Musique. Leïla Martial, funambule des cordes vocales
Elle avait subjugué le public, à la Fête de l’Humanité, lors de Jazz’Hum’Ah ! 2017. Revoilà Leïla Martial sur le devant de la scène, avec un CD étourdissant, Warm Canto, sorti sur le label indépendant Laborie Jazz, que nous saluons pour son attention aux jazzwomen. Il s’agit du 3e disque à son nom, et du 2e avec le trio Baa Box, qu’elle a fondé avec Pierre Tereygeol (aux diverses guitares, ukulélé, voix) et Éric Perez (batterie, percussions, voix, etc.). En véritable instrumentiste, Leïla Martial maîtrise son organe, dont elle semble extraire tout ce qui est possible, et même l’impensable. Virtuose, donc, mais intensément poétique, elle révèle à l’auditeur des contrées insoupçonnées, en profonde complicité avec ses deux chevronnés confrères. Dans Warm Canto, ses différentes techniques (jodel, diphonie, halètement…) nous donnent parfois l’impression d’être projetés en pleine forêt tropicale ou sur la banquise de l’Arctique, chez les Pygmées ou les Inuits, pour une envoûtante danse autour du feu.
L’écouter en live est impressionnant.
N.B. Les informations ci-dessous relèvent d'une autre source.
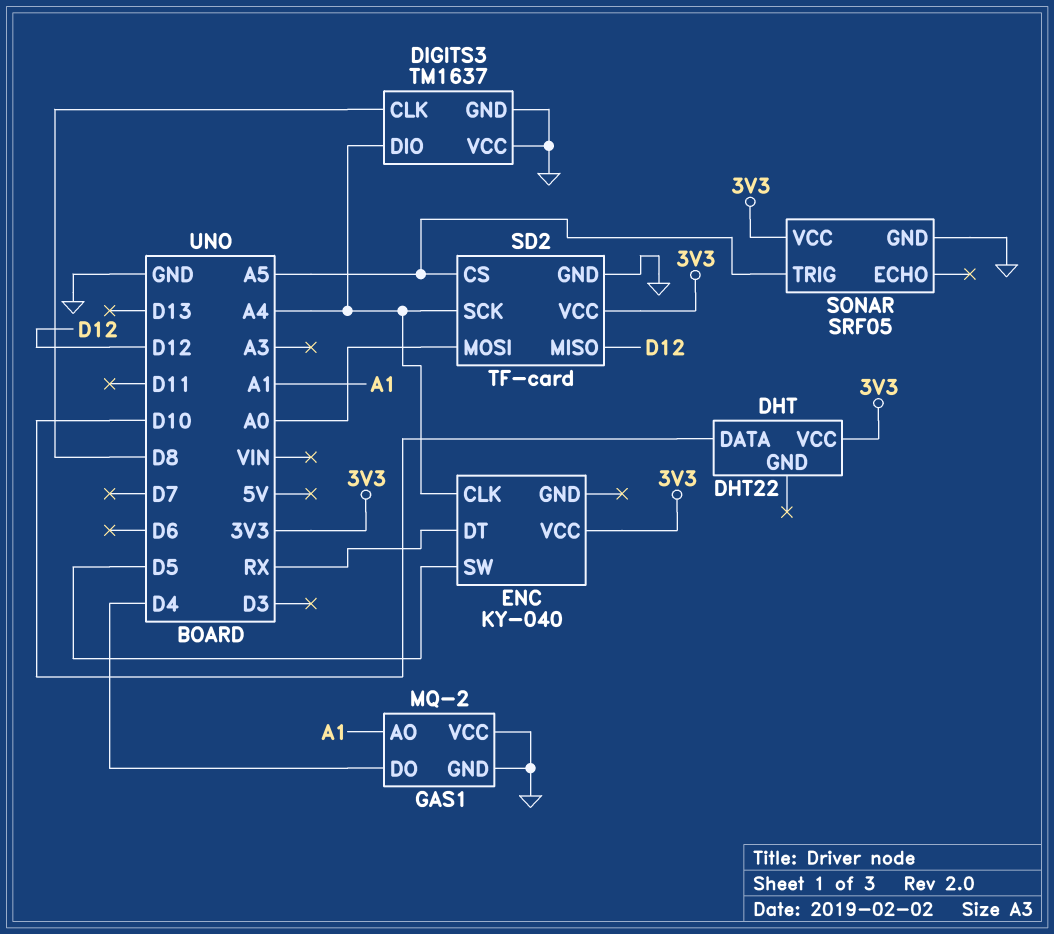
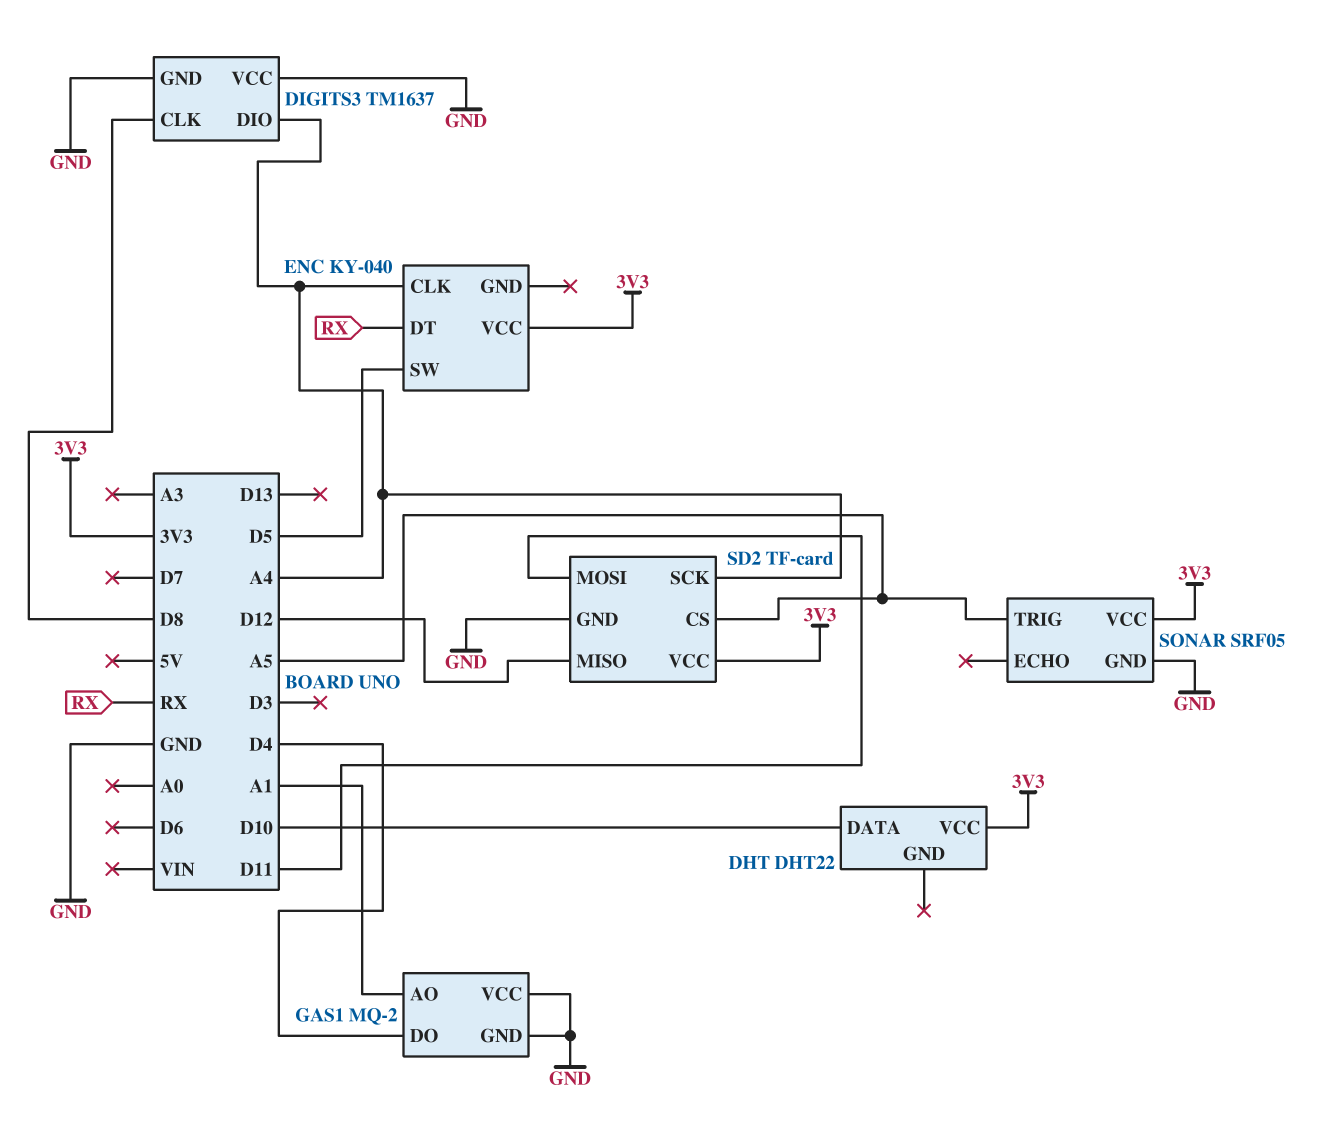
SD2 pin MOSI: A0 -> D11

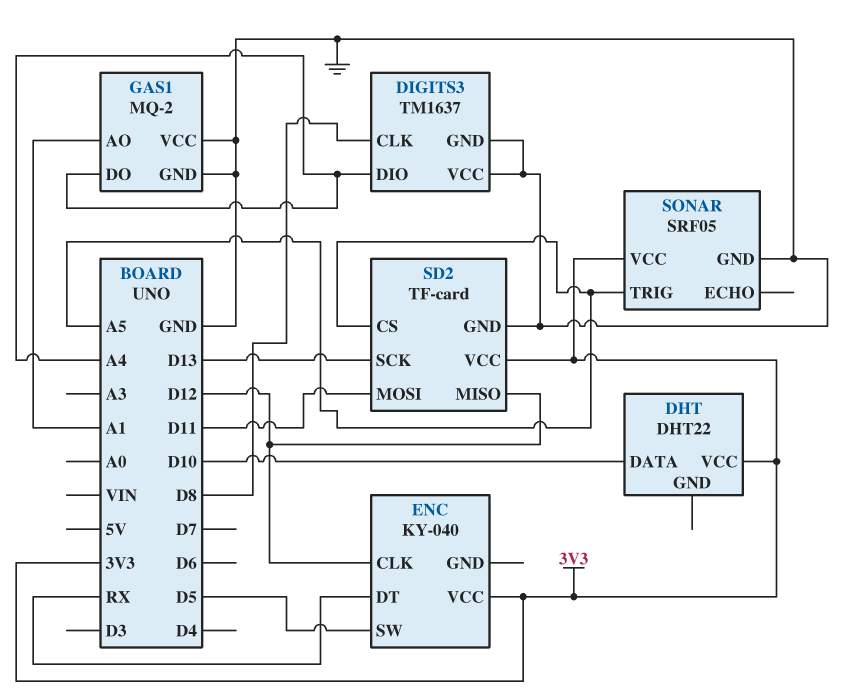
ENC pin CLK: A4 -> D12
GAS1 pin DO: D4 -> A4
SD2 pin SCK: A4 -> D13

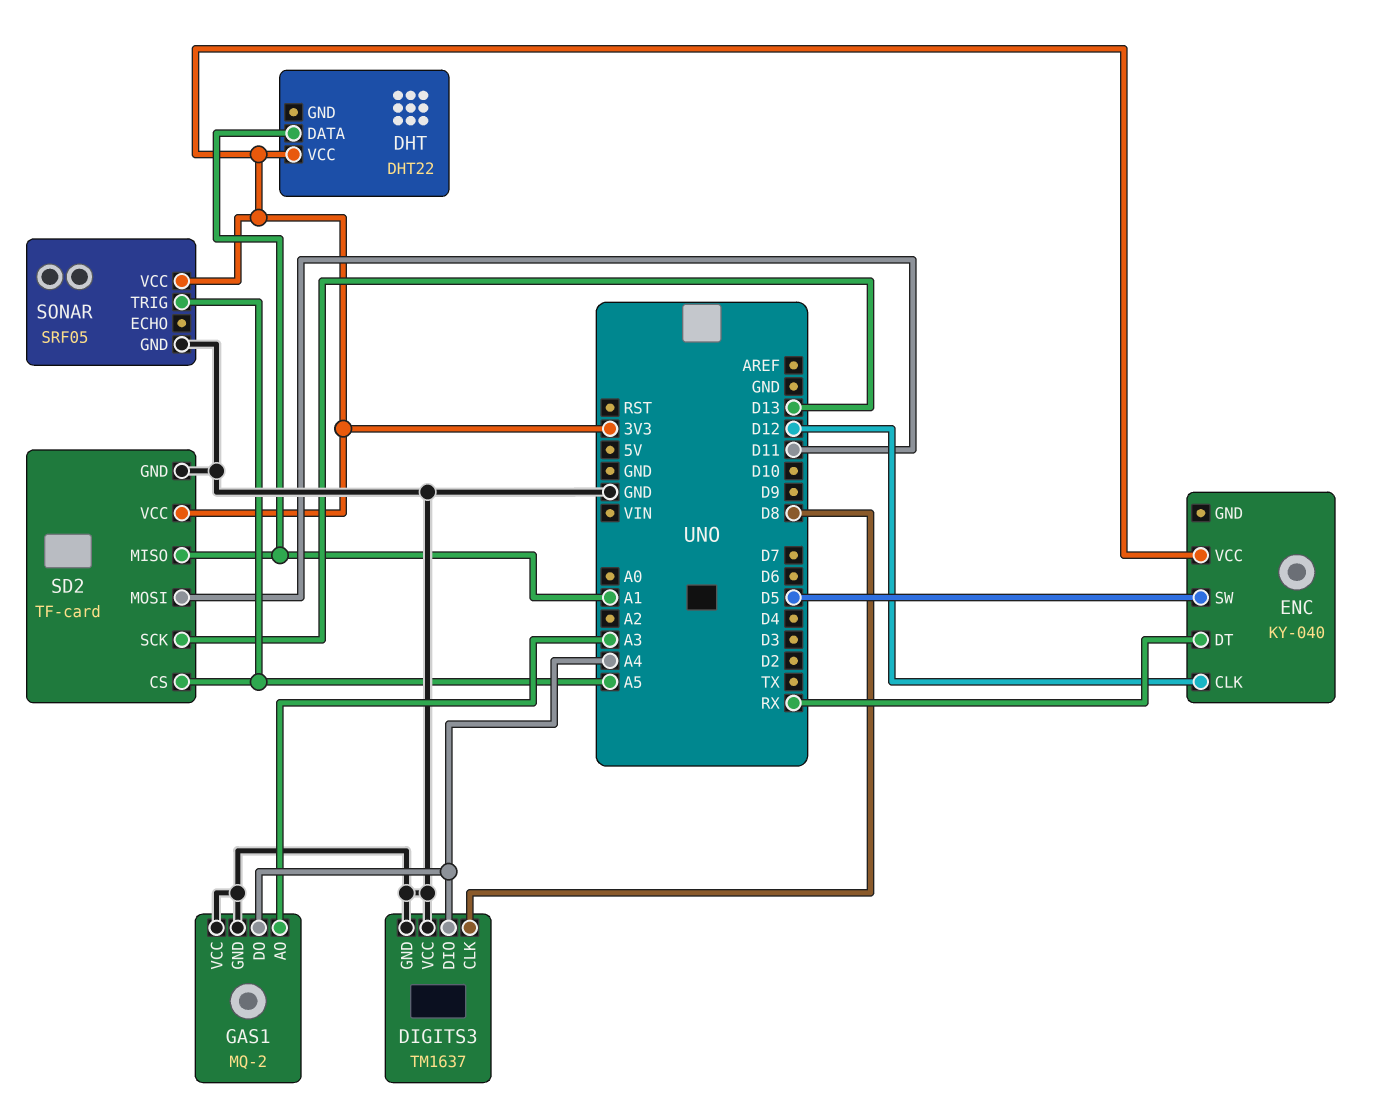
DHT pin DATA: D10 -> A1
GAS1 pin AO: A1 -> A3
SD2 pin MISO: D12 -> A1

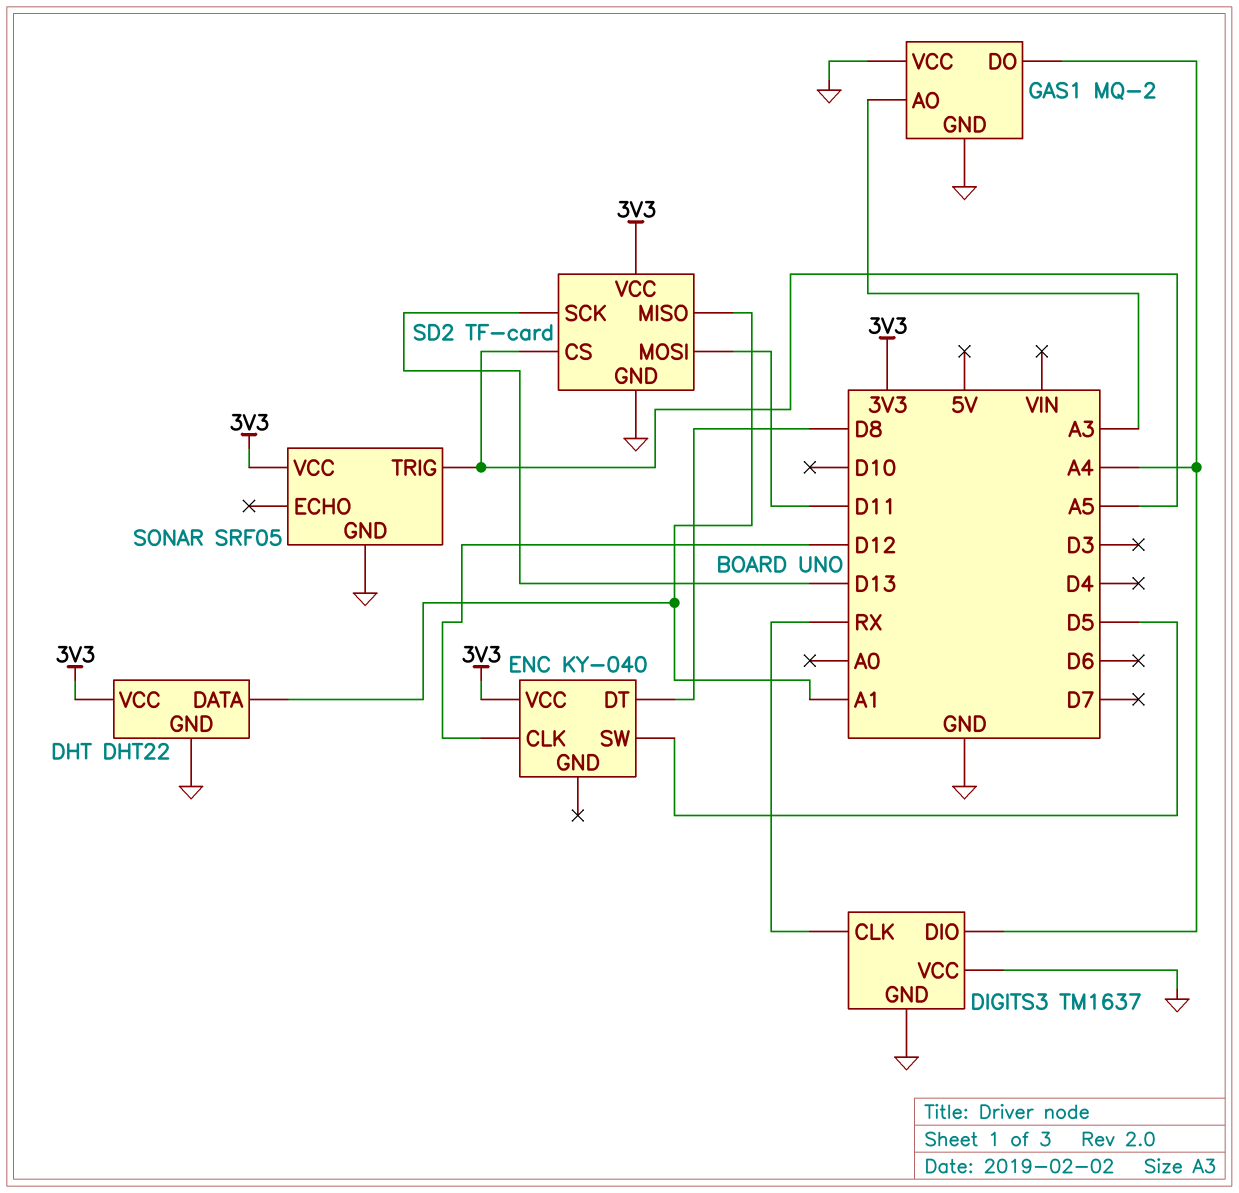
DHT pin GND: none -> GND
DIGITS3 pin CLK: D8 -> RX
ENC pin DT: RX -> D8

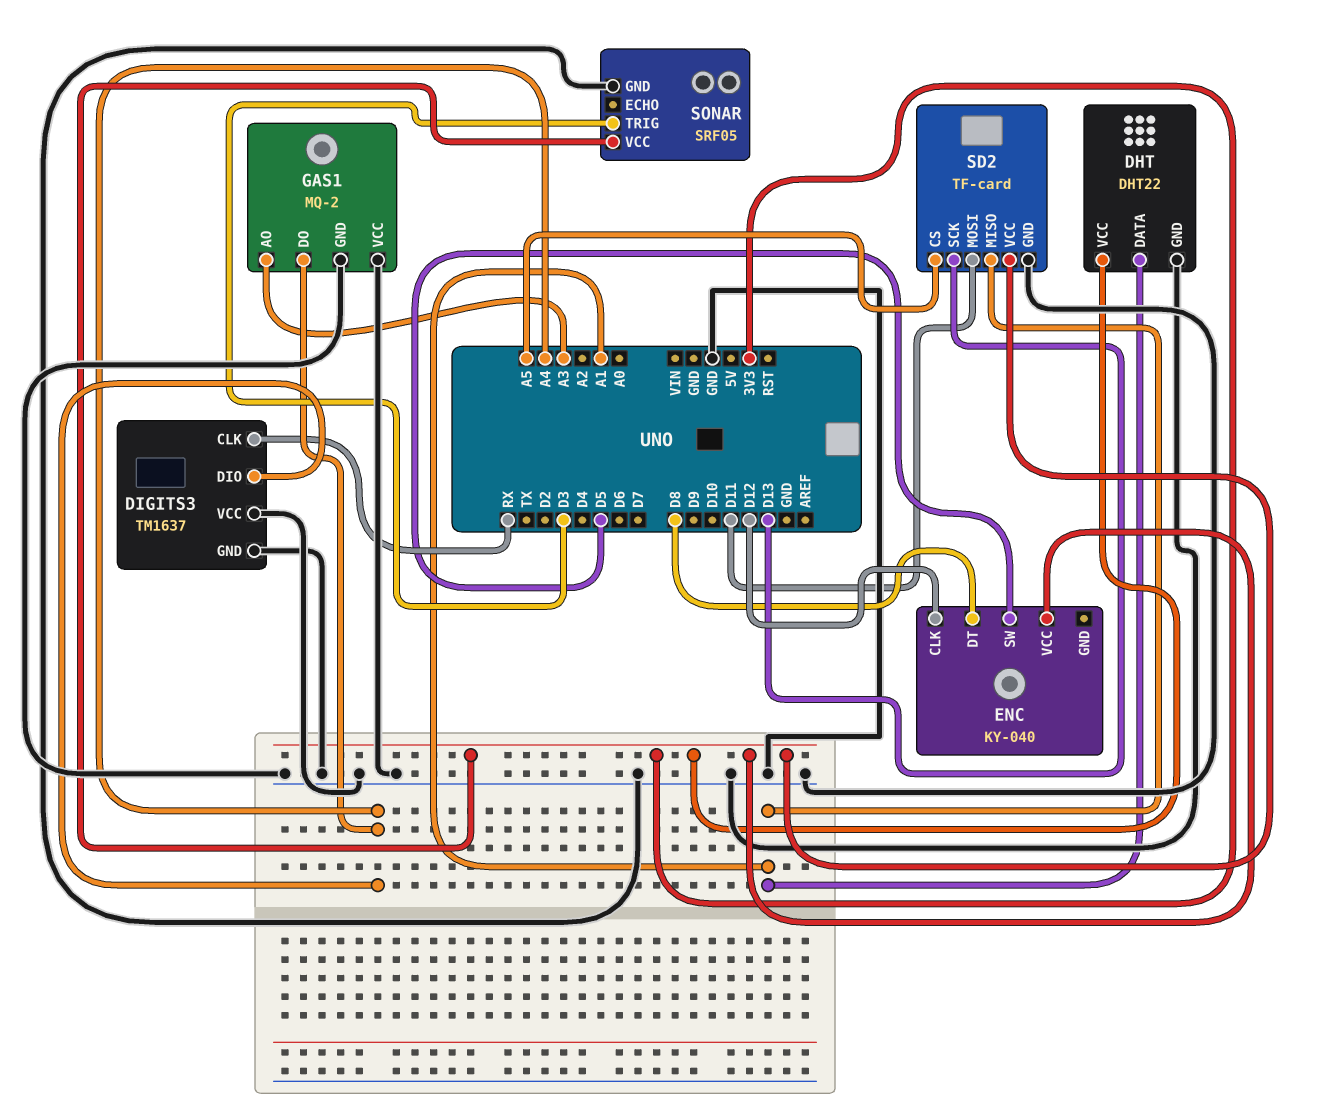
SONAR pin TRIG: A5 -> D3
Allez boire un bol de vertige à l’une de ses prestations scéniques. Après son concert au Duc des Lombards (jeudi), Baa Box enchantera entre autres, en juin, Rio Loco et le Montreuil Jazz Festival, puis, en juillet, le Paris Jazz Festival, le Festival Radio France Montpellier et Jazz in Marciac, « son école, sa maison ». Leïla pourrait être l’héritière de Bernard Lubat ou de l’intrépide (et regrettée) Annick Nozati, pour l’audace de sa créativité et pour sa conscience sociale. La funambule des cordes vocales dédie son art « aux oubliés du système, à toutes les victimes du mondialisme ».